So you've learned how to solve systems of equations with graphs, but that takes an awful lot of work, paper, and time.  Wouldn't it be simpler if you could do it without all the hassle (gosh, I feel like I'm selling a product on a low-budget commercial *_*)?

Well there is a way...two ways actually.  The first one, my personal favorite, is on this page.  The other is on the next page.

It is called the substitution method.

Say you have two equations...let's use ones from previous pages: x + y = 4, and 2x + y = 7.
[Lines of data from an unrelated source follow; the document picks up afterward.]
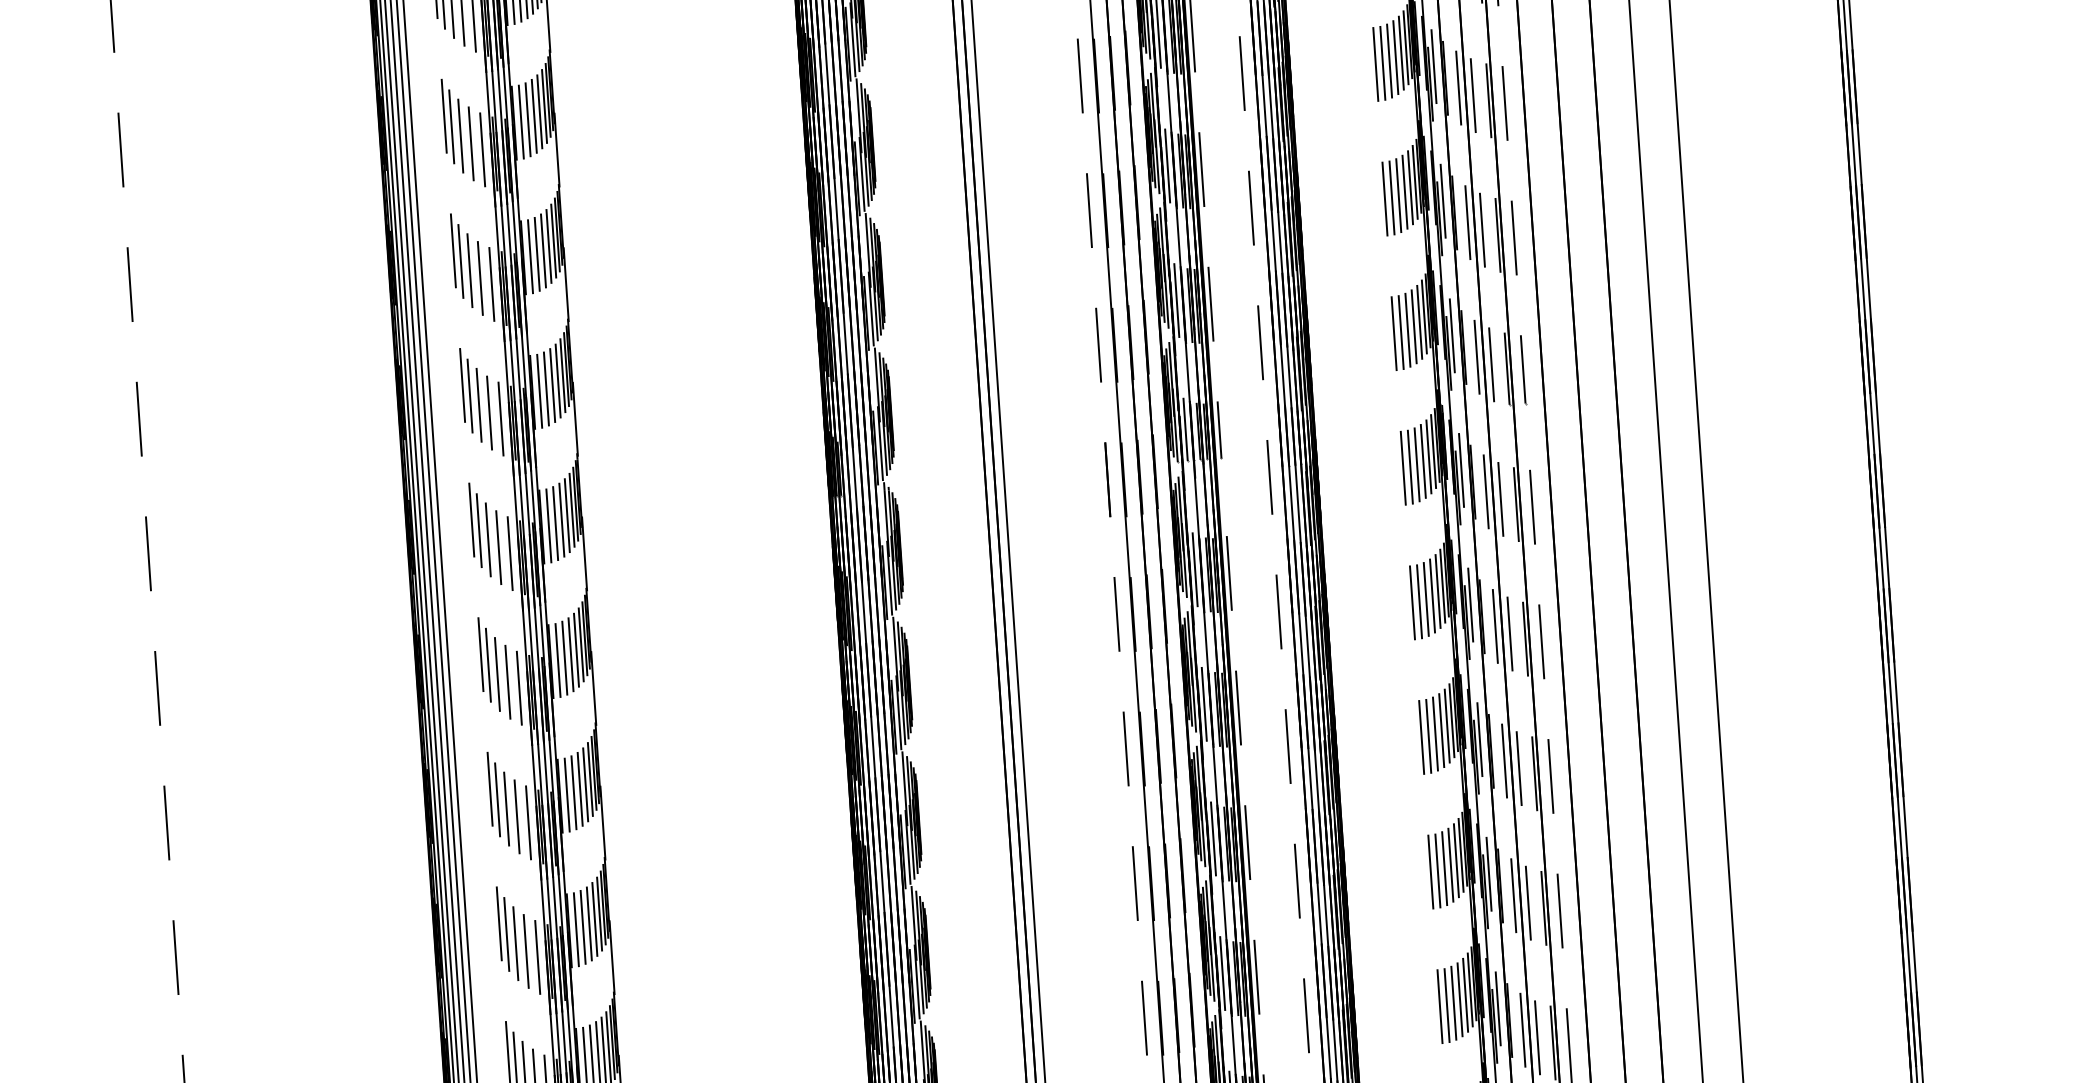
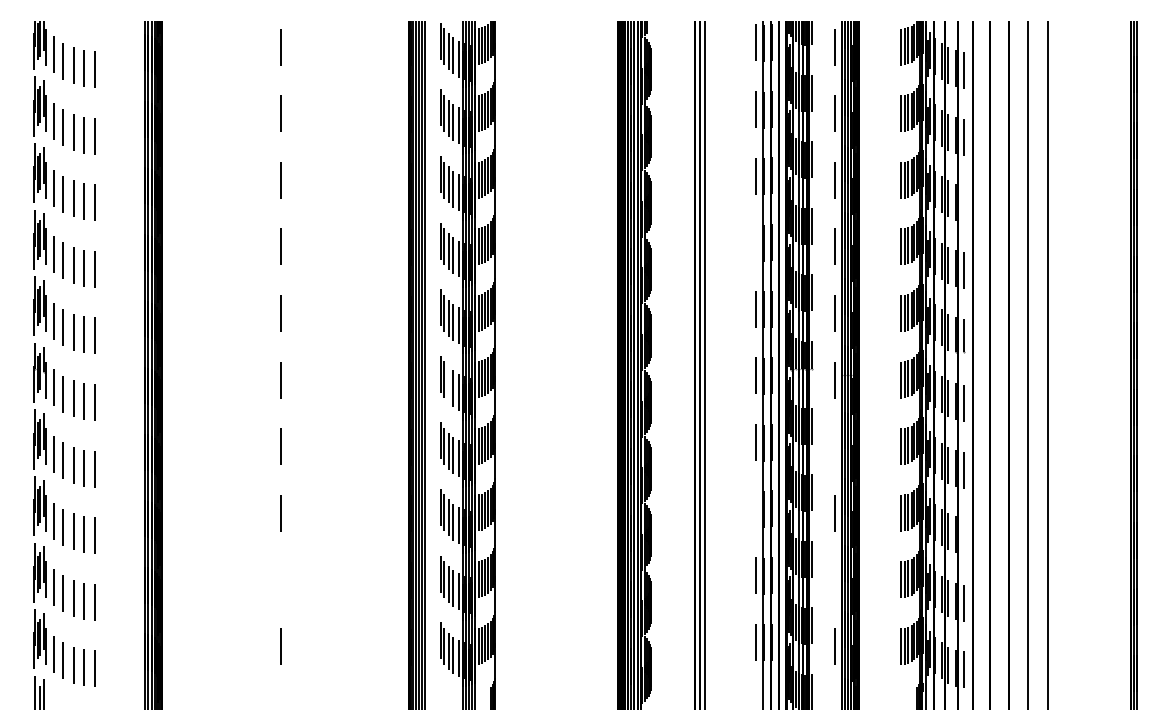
line: (1504, 102) -> (963, 203), removed
line: (1089, 210) -> (755, 242), removed
line: (488, 539) -> (448, 384), removed
line: (1279, 611) -> (835, 446), removed
line: (1125, 747) -> (755, 508), removed
line: (1550, 775) -> (963, 536), removed
line: (1297, 880) -> (835, 579), removed
line: (175, 956) -> (280, 579), removed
First you work in one equation, solving for one variable in terms of another.  Let's solve for y in terms of x in the first equation (you can do whichever variable in whichever equation you want, but you should experiment, and start recognizing which is the simplest one).

 x + y = 4
-x         -x
       y = 4 - x

Now this is where the substitution comes in.  We substitute this value for y in the second equation.

2x + y = 7
2x + (4 - x) = 7
2x + 4 - x = 7
Combine like terms...
x + 4 = 7
     -4   -4
x = 3

Now you've solved for one variable, x, but you still need y.  So...substitute your value for x into either equation and solve that linear equation to find y.

 x + y = 4
 3 + y = 4
-3         -3
y = 1

Hooray, you've done it!  The solution to this equation is x = 3, y = 1.  And you did it without a graph!  These are called independent equations.  They have one common solution.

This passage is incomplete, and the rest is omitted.